Fruto de esta dialéctica es la aparición de fenómenos como el bitcoin o el desarrollo de la arquitectura que lo sustenta, el blockchain. Sobre este tema ya se ha escrito bastante y no soy yo el más indicado para exponer la compleja estructura que subyace bajo estos desarrollos, pero si cabría indicar que forman parte de una mentalidad antiestatista. Sus creadores y desarrolladores, Satoshi Nakamoto (sea quien sea) o Vitalik Buterin entre otros no sólo profesan ideas libertarias sino que las llevan a la práctica y, es más, intuyen perfectamente que atacar el monopolio estatal de la moneda y el crédito y su capacidad de recaudación fiscal es una de las formas más efectivas que existen de debilitar el poder gubernamental. No sólo se le quita de gravar con inflación a la sociedad sino que se le elimina de un plumazo el aura de omnipotencia que tienen. Medidas usadas para exhibir poder y apoyar a los grupos de interés amigos, como la inyección de 750.000 millones de la Comisión Europea para aliviar la crisis, ya no serían posibles. Si Lenin decía que para acabar con el capitalismo había que atacar la moneda (y tenía razón), los cypherpunks llevan a cabo una estrategia semejante.
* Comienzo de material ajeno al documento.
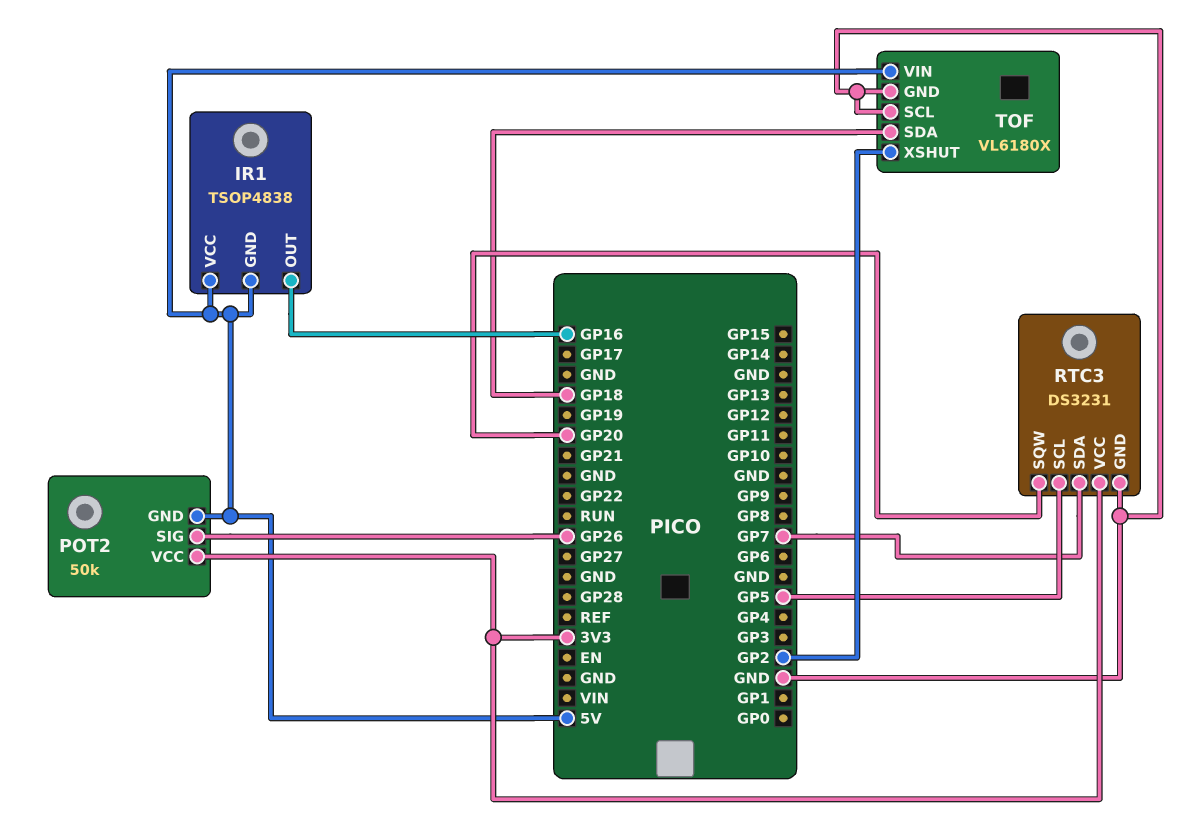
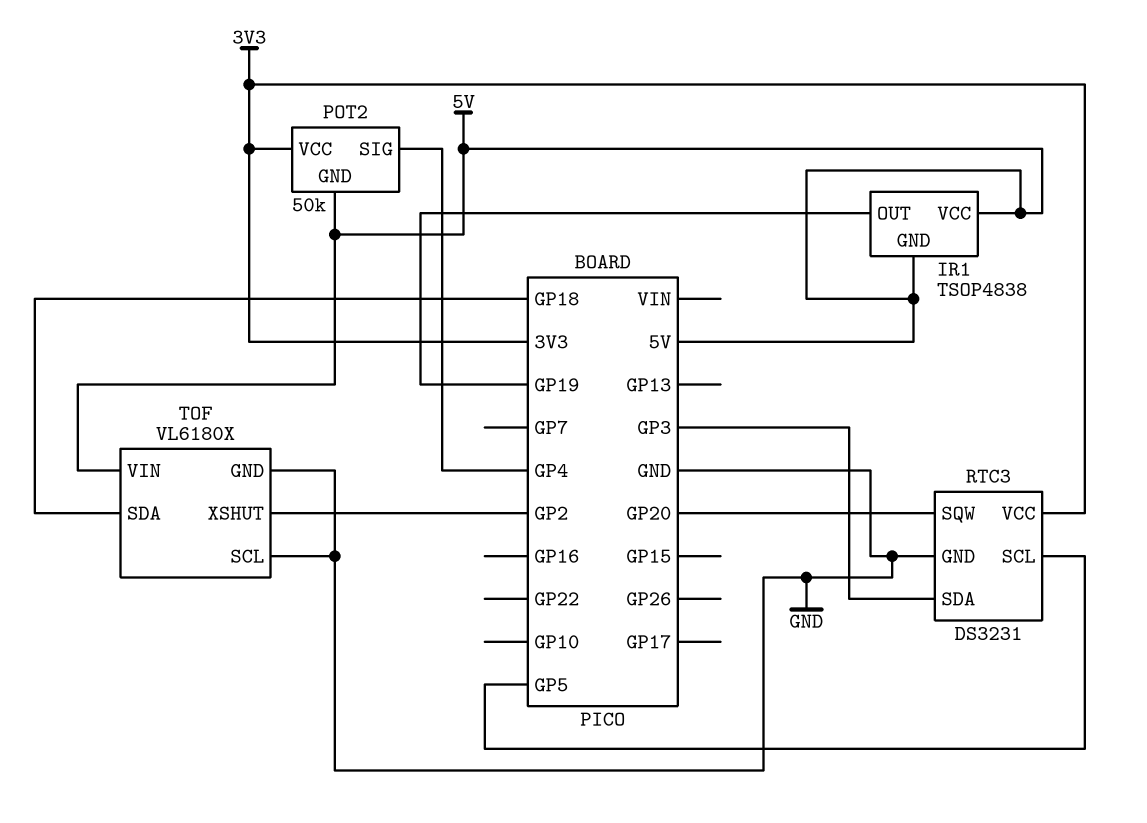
IR1 pin OUT: GP16 -> GP19
POT2 pin SIG: GP26 -> GP4
RTC3 pin SDA: GP7 -> GP3

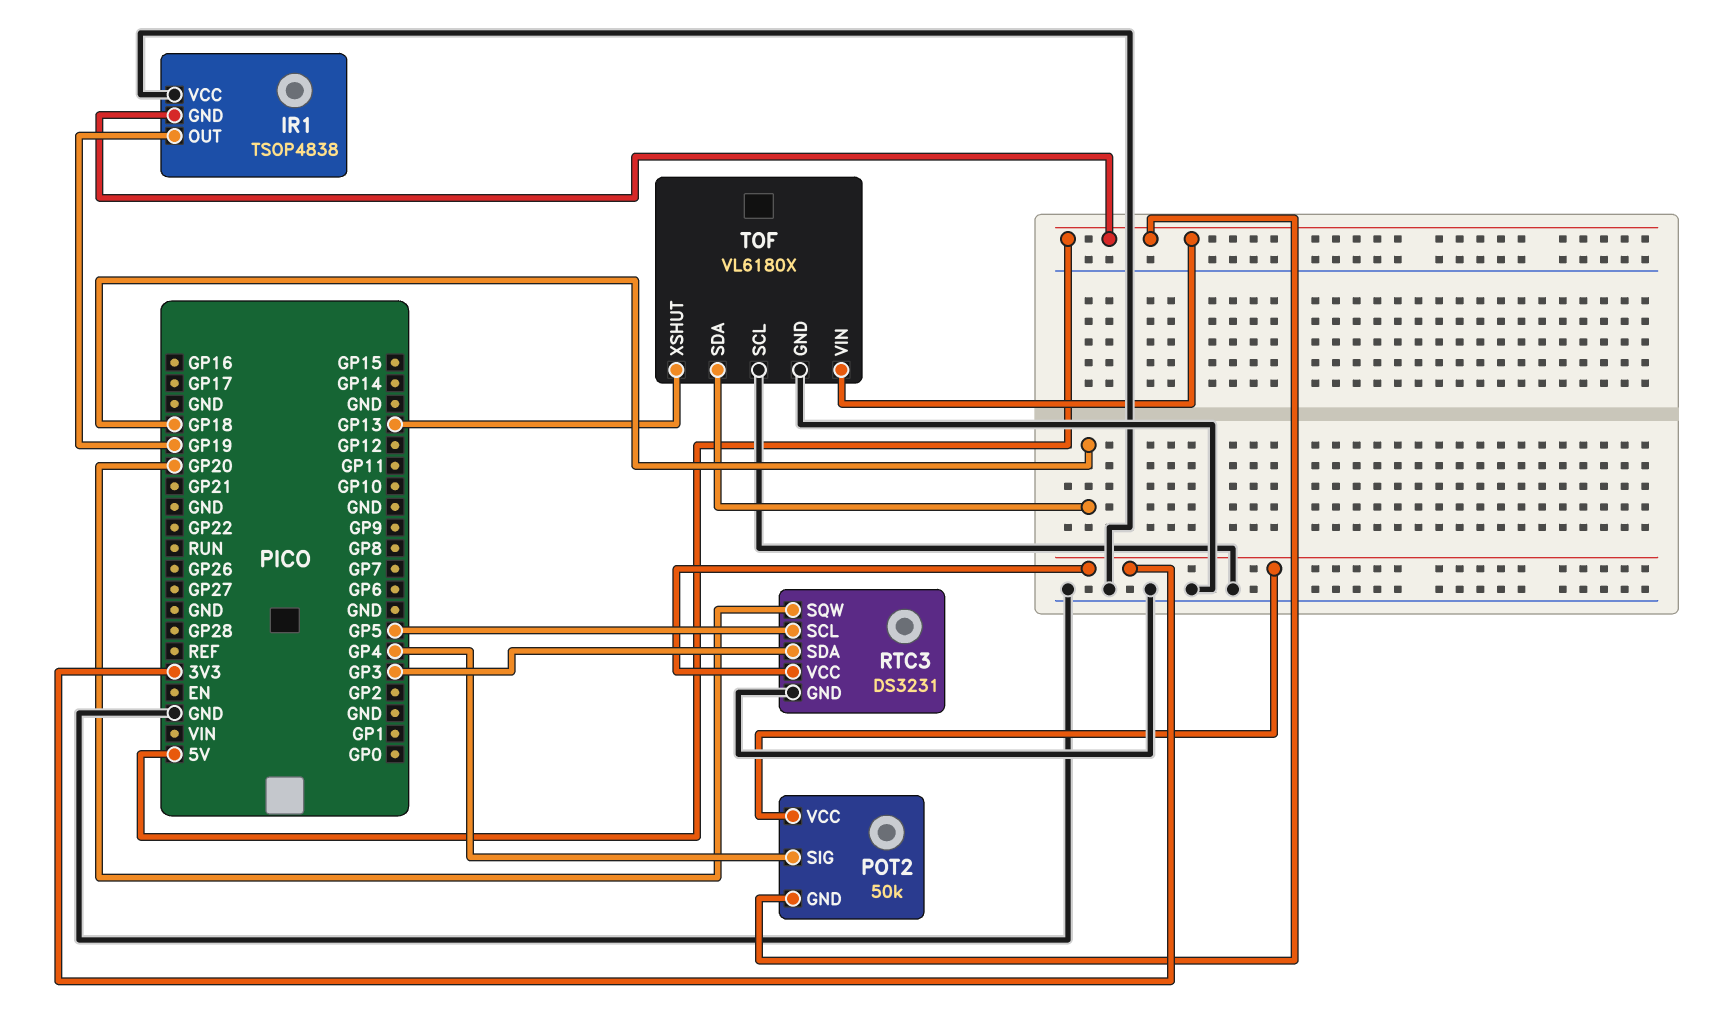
IR1 pin VCC: 5V -> GND
TOF pin XSHUT: GP2 -> GP13

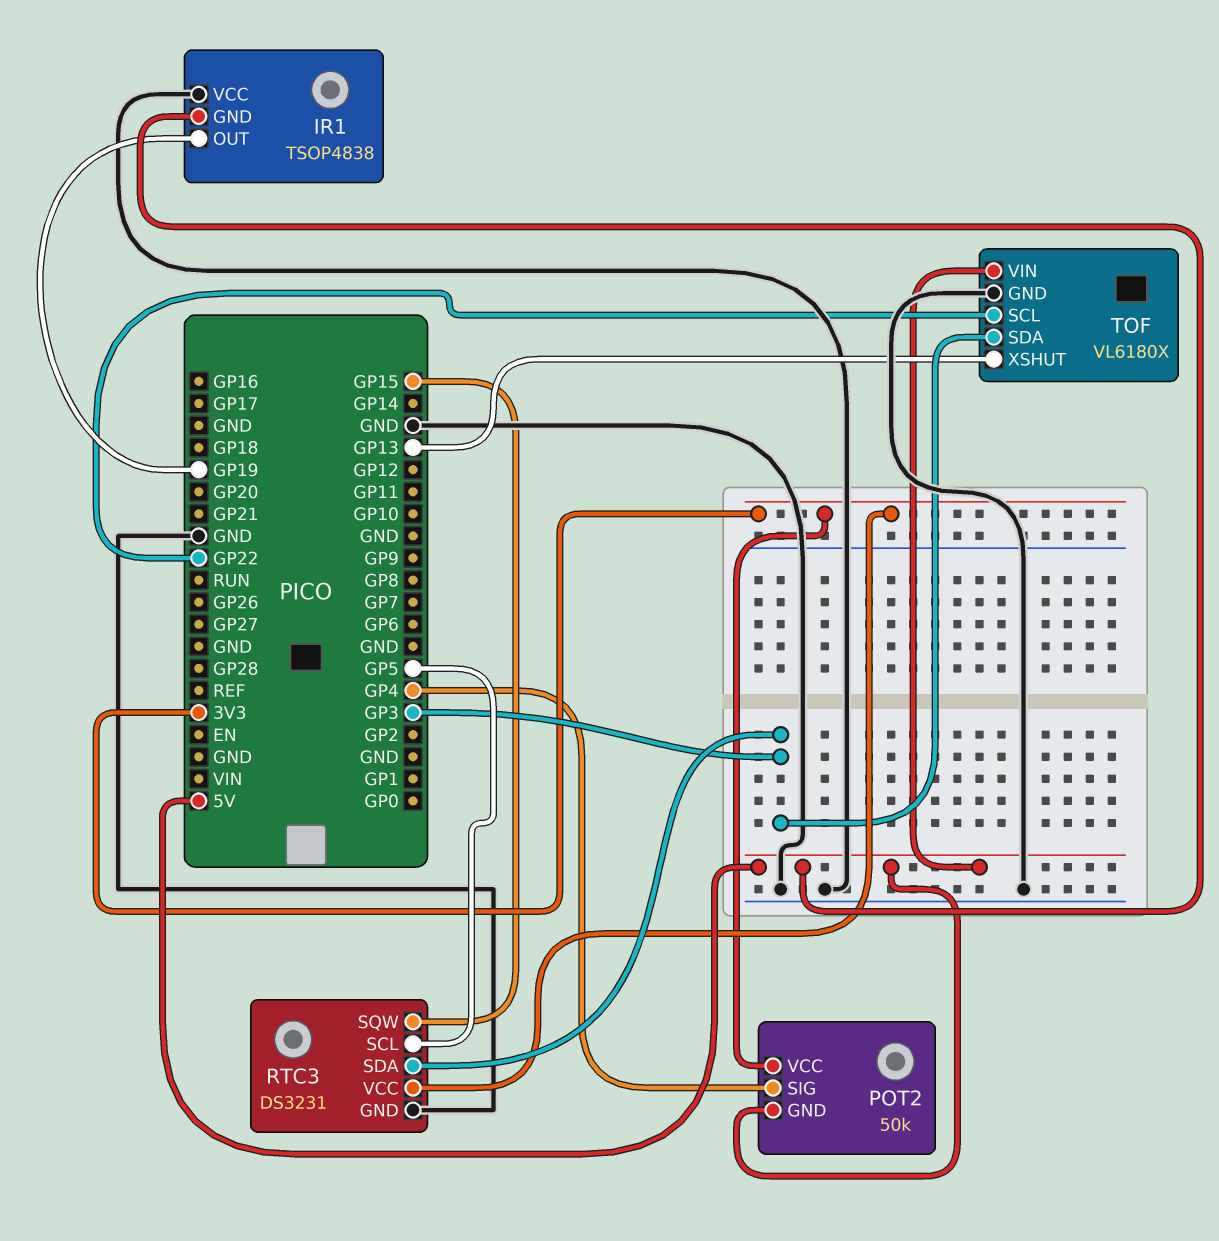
RTC3 pin SQW: GP20 -> GP15
TOF pin SCL: GND -> GP22
TOF pin SDA: GP18 -> GP3

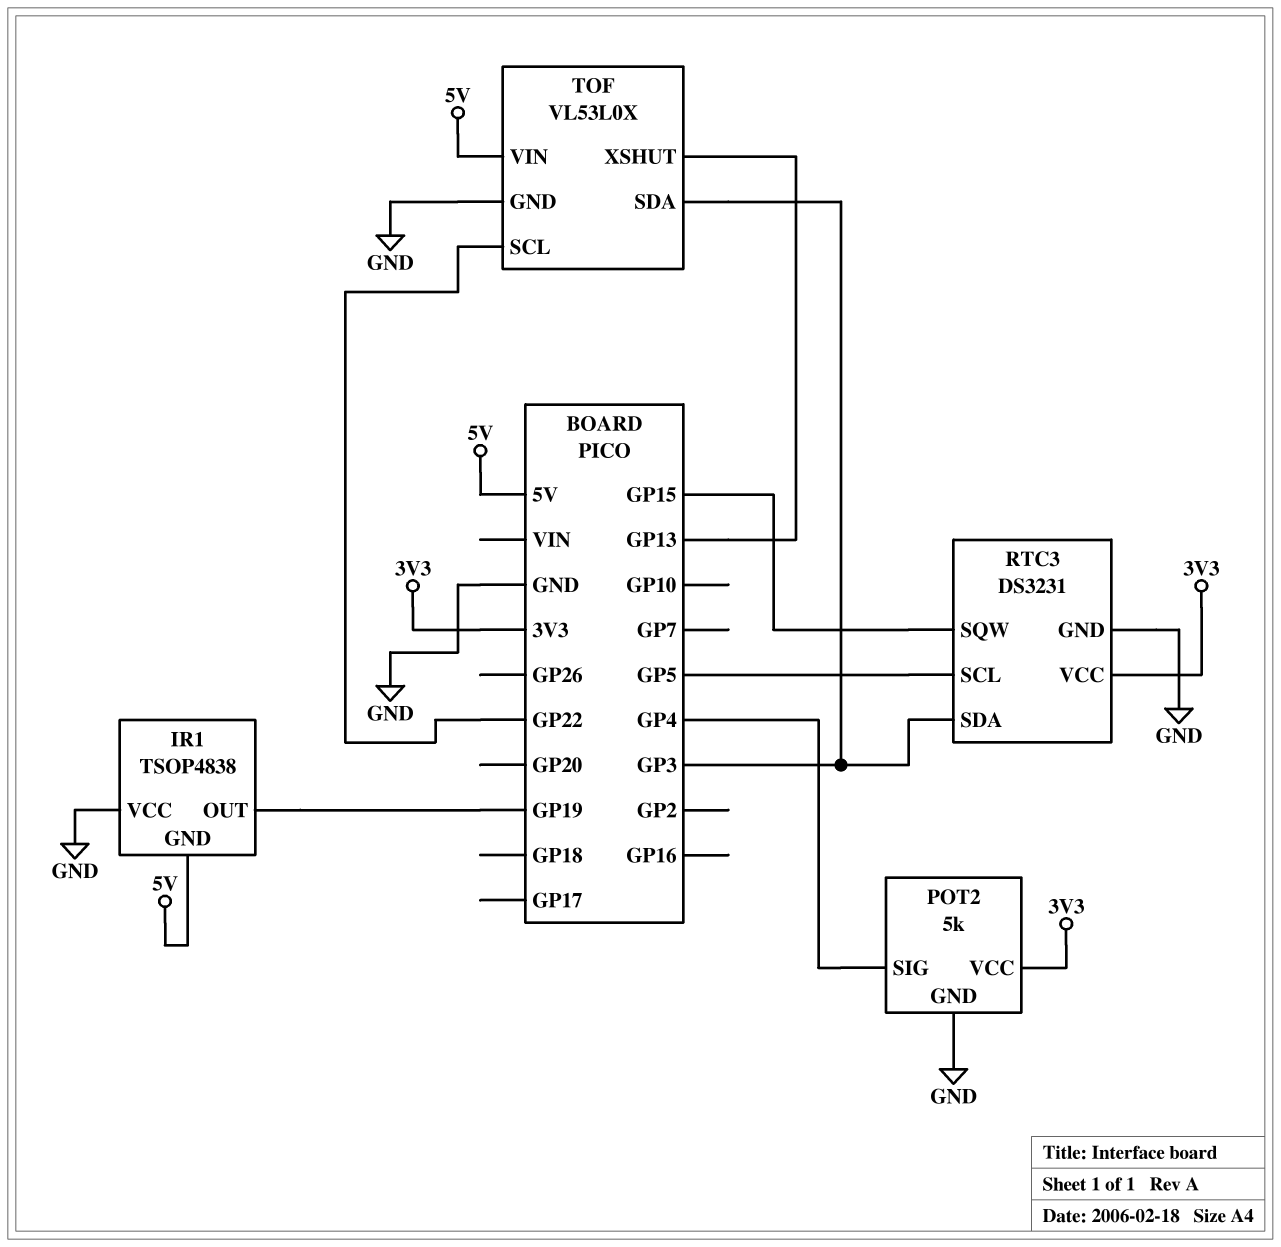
POT2: 50k -> 5k
POT2 pin GND: 5V -> GND
TOF: VL6180X -> VL53L0X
La paralela, y en este ámbito también se están dando desarrollos, sería acabar con la capacidad estatal de conformar los sistemas ideológicos y de creencias a través de la erosión de su monopolio de la educación primaria y secundaria y de su capacidad, parcial pero en aumento, de control y regulación de los medios de comunicación de masas. Otro aspecto a destacar del bitcoin es la teoría monetaria que subyace a su arquitectura. Toda moneda digital debe contar con algún tipo de teoría económica detrás que dirija su forma de operar. Podrían perfectamente diseñarse monedas digitales con base keynesiana o monetarista, con algún tipo de órgano centralizado que emitiese nueva moneda bien de forma discrecional o bien que siguiese algún tipo de regla expansiva del tipo del 3% friedmanita. Pero es de destacar que la teoría subyacente al bitcoin, inspirada en el patrón oro clásico, si no es austríaca se le parece mucho. La oferta monetaria está limitada a una cantidad concreta, veintiun millones, y minarlos, al igual que el oro, cuesta cada vez más trabajo. Esto es, no es una moneda que pueda ser expandida a voluntad por algún tipo de voluntad central.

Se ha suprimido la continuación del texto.